Pay attention to what classes you are supposed to test – you do not need to test any of the given interfaces, you will be testing concrete implementations of those interfaces based on the requirements the interface javadocs specify.

You will be testing the defensive programming elements of these modules as well as their actual operations – that is, do they correctly identify and reject input that breaches their preconditions in the way their API says they will.
Something to make things easier: You may assume that the implementations you are given are entirely deterministic – there is no use of any pseudorandom functions, the system does not react to the system clock anywhere, it does not query the network, and it does not look at the current hardware. This is obviously NOT something you can assume when doing real testing! (be careful though – some Java in-built classes do not offer guarantees you might assume – for instance, the order of certain collections)
All methods should be considered to have an implicit ‘and no unrelated externally observable effects’ requirement. That is, for example, BSFacade.addProject does not explicitly say that this operation should not modify any other project, but this and all similar cases should be assumed. You do not need to test for breaches of this requirement (none of the bugs you need to catch are like this).
Unless otherwise specified, this API does not make any guarantees of concrete implementing class – that is, where List is specified, ArrayList or LinkedList or a custom List would all be valid.

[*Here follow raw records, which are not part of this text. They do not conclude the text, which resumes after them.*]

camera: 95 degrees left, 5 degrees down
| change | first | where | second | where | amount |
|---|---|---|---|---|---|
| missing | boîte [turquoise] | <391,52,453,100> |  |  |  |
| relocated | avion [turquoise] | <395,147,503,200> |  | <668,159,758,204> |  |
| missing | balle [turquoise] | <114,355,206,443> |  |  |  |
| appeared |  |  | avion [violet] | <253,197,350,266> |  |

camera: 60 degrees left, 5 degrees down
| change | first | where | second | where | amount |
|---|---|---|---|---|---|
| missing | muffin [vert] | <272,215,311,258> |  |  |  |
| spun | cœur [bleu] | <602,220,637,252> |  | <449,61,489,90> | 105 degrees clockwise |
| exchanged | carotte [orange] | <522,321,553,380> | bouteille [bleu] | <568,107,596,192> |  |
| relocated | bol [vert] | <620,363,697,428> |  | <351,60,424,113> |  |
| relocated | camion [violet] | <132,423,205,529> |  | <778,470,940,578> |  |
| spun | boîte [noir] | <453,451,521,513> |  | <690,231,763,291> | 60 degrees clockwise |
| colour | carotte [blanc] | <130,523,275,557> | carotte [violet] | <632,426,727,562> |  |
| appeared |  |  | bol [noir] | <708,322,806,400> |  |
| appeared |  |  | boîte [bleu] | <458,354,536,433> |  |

Do not make more detailed assumptions of behaviour when testing.
Do not rely on the copied information in the concrete class javadocs (not all of the documentation gets copied to implementing classes) – refer to the interface specification.

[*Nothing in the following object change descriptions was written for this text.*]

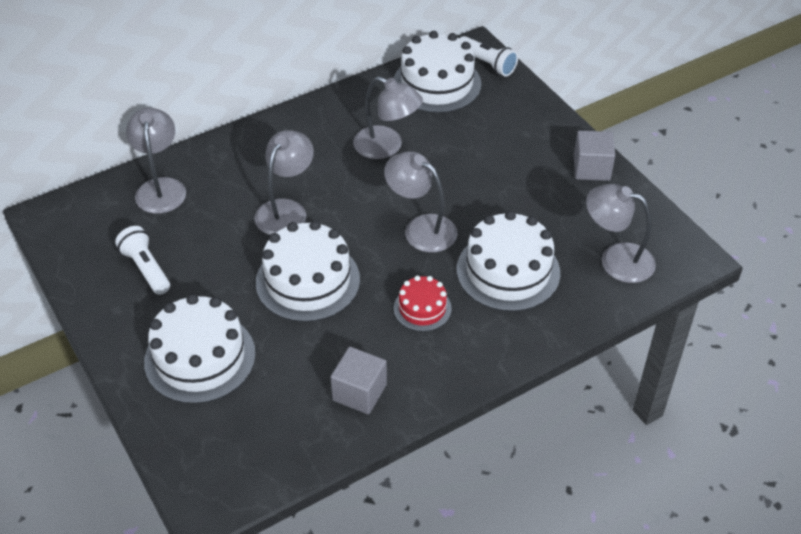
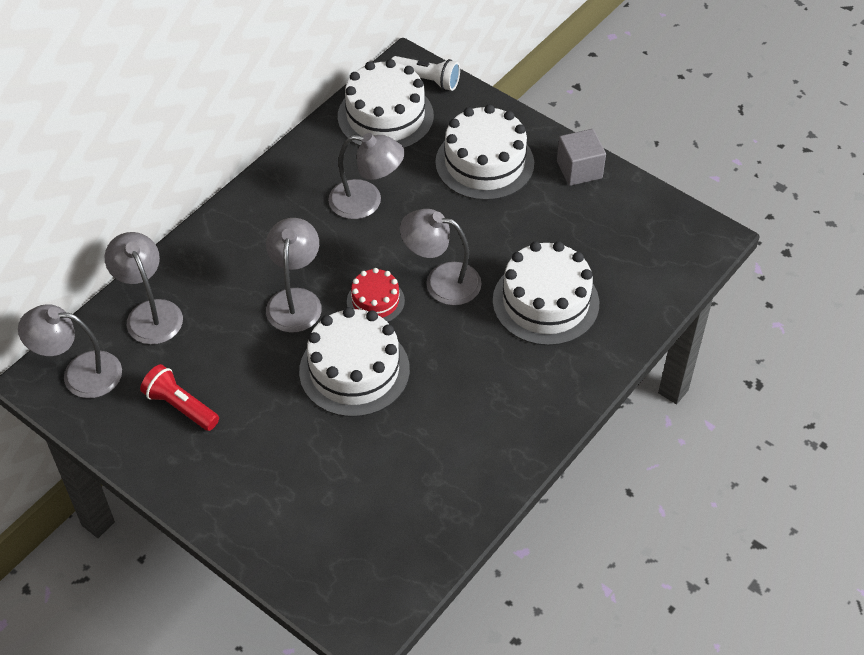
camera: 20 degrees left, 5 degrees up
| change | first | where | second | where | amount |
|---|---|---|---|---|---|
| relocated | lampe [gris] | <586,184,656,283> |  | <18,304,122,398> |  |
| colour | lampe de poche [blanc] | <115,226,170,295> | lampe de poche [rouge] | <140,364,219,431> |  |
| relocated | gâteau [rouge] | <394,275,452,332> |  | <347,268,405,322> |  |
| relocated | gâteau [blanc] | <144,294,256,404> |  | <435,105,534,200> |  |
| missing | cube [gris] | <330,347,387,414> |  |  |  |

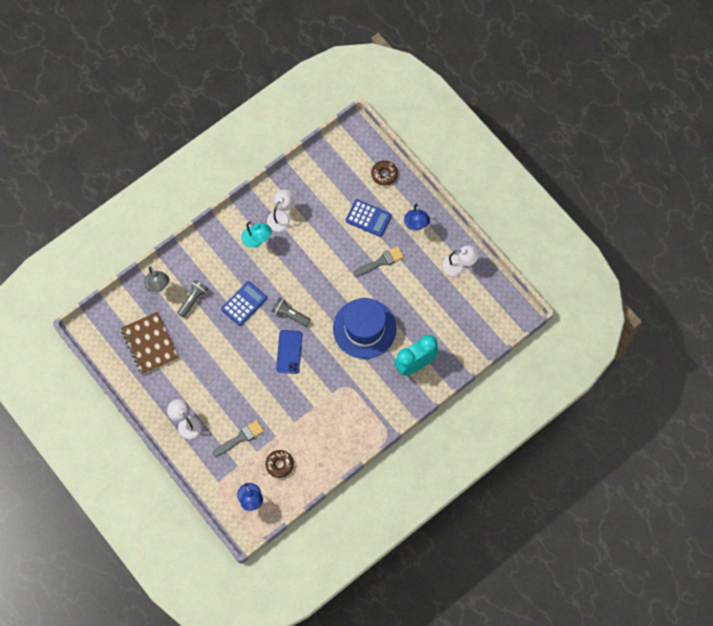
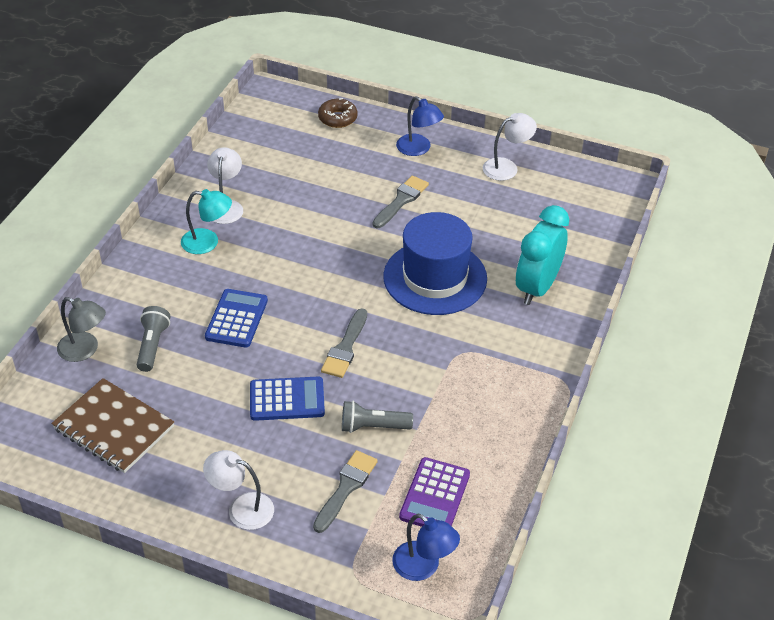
camera: 30 degrees left, 25 degrees down
| change | first | where | second | where | amount |
|---|---|---|---|---|---|
| relocated | calculatrice [bleu] | <346,199,392,237> |  | <250,376,325,421> |  |
| relocated | lampe de poche [gris] | <272,297,311,326> |  | <342,401,413,433> |  |
| exchanged | téléphone [bleu] | <276,330,302,374> | pinceau [gris] | <321,308,367,378> |  |
| exchanged | beignet [marron] | <265,450,294,478> | calculatrice [violet] | <399,457,470,527> |  |

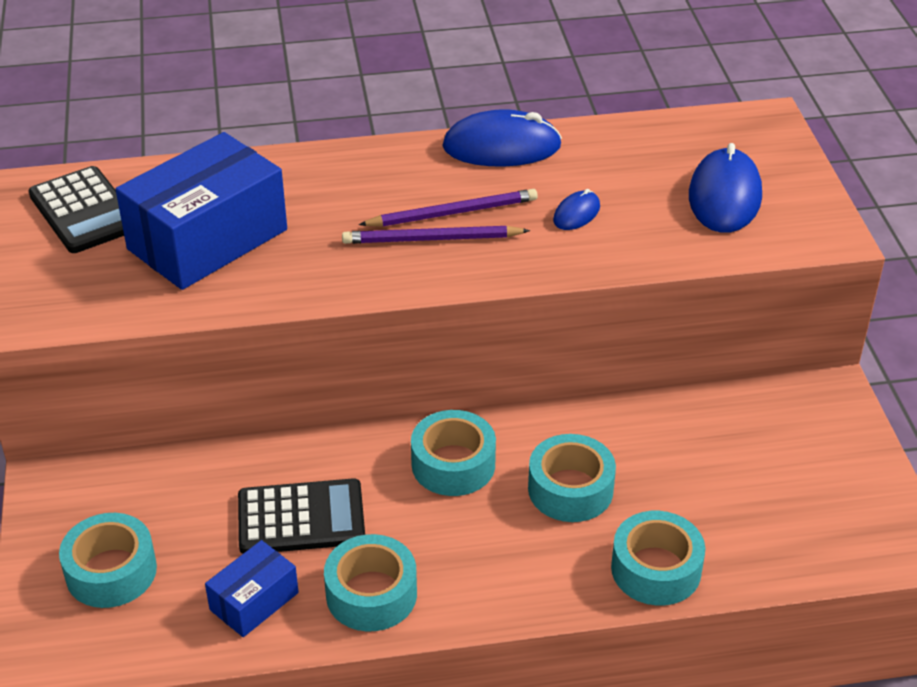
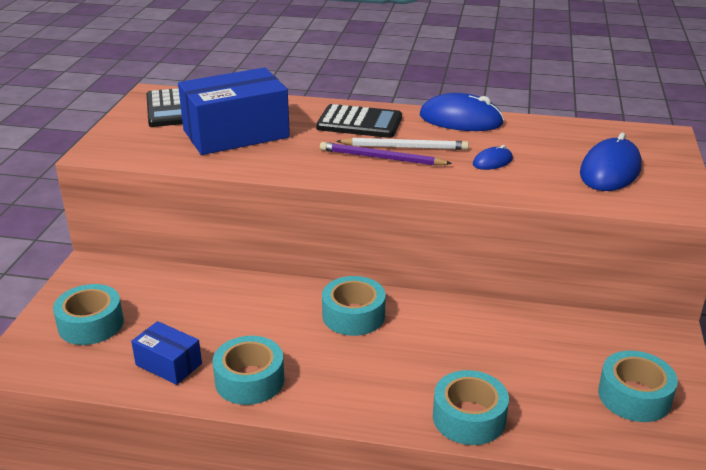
camera: 20 degrees right, 10 degrees down
| change | first | where | second | where | amount |
|---|---|---|---|---|---|
| colour | crayon [violet] | <359,189,538,227> | crayon [blanc] | <336,138,469,150> |  |
| relocated | ruban adhésif [turquoise] | <528,434,616,522> |  | <598,350,678,422> |  |
| relocated | calculatrice [noir] | <238,478,365,554> |  | <316,104,402,138> |  |
| spun | boîte [bleu] | <205,540,299,637> |  | <131,321,202,385> | 60 degrees clockwise |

You may find ‘best practice’ information that says you should not test simple methods like basic getters and setters – this is correct, it’s usually a waste of time. For the scope of this assignment however you should be testing everything, even the simplest methods.
Sanity note: If your tests passing mean you can say with certainty that the API is adhered to, then you are 100% guaranteed to pick up all of the marking bugs. Each of them directly breach something said in the API – however a detailed and correct comprehension of this API will be required!
To give you an idea of just how much easier this makes things (and how hard real world testing is), there is no bug that only occurs if a Product object has an ID of 1337.
That also means you don’t need to test for some things that you normally should – such as integer over/underflows. Stick to the API.
Conversely, DON’T add things not required by the API – either in your implementation, or your test suite. e.g. if the API doesn’t say to throw an exception, then don’t (and don’t have your tests expect the implementation you are given to throw one either). There is at least 1 deliberate gotcha here where a well designed and consistent system would act differently – but we’re just here for verification, not validation.
Lists that do not guarantee order in the API should not be tested with a required order.
Marking Guide
Note: For each bug section, marks are only available IF your test suite accepts the given working example. If your test suite marks the working example as bugged, the total score for that section will be 0%.
0% Does the test suite compile, and is the working version passed? (must achieve this for any marks in the relevant sections)
11% BSFacadeImpl ‘standard’ testing (20 bugs to detect, and 2 alternative version that is not bugged)
4% BSFacadeImpl ‘advanced’ testing that does not use the cheat factory (8 bugs to detect)

Note that marking is not linear – catching 50% of the available bugs will yield more than 50% of the marks. This is not an automatic process, but will be based on a selected number of handmarked submissions that will generate a mapping of bugs caught <-> marks based on the quality of the testing that caught that number.